I read this article today:  4 benefits of writing by hand.  It's just a little thing, a blip on our reading day, but I thought so vehemently about how pleased I am at the callouses I developed at a very young age.  As I've brought out from the archives, Anne Frank was an awfully formidable influence on my writing-self.  I kept a diary; I named her Kitty.  This was a gift my mother gave me.  And once I started, my peculiar way of holding a pencil developed that bubble on my ring finger and my thumb, a smoother, more subtle bump.  They haven't faded.  I have a way of touching them with my forefinger, just as I'd worry those wedding rings, to remind me of something:  that I write.  And these are the two symbolic representations of what's most critical in my life:  my family and interaction with words.  When the world tightens, it's all I need (though, a little travel, even if it's a simple walk in the local woods, is awfully important too).

And this sausage-body, by the way, is due to expel a human being in exactly one month.  I hope the tadpole wants to come early, as much as I want him to, because my organs are wedged under my chin these days, but I need to remember too, to relish these kicks.  He might be the last one.  I don't think I could survive a third pregnancy, I'm so very bad at it.  It's strange what the body can tolerate though, what the body can go through.  And I think a little about the other night, how I could feel his individual fingers running along the right side of my uterus as I lay on my side, how it tickled, how very surreal that was. 


Willow said...

I haven't visited either of your blogs in a while, and it's so nice to be back!

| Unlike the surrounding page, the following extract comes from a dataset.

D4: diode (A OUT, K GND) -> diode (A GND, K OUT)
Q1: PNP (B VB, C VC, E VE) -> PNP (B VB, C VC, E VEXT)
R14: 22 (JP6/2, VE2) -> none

Your description of hands stands out to me. As I read about your mother's hands, I was seeing my own mother's hands.

That nighttime routine sounds so nice. Our routines have been interrupted by jet lag and international travel in the last month, and I'm thinking about making new ones as I settle into being back home.

Emily Brisse said...

Beautiful, Molly. What a gush of yeses and nods this brought forth in me. Wishing you more of the right words in the days ahead!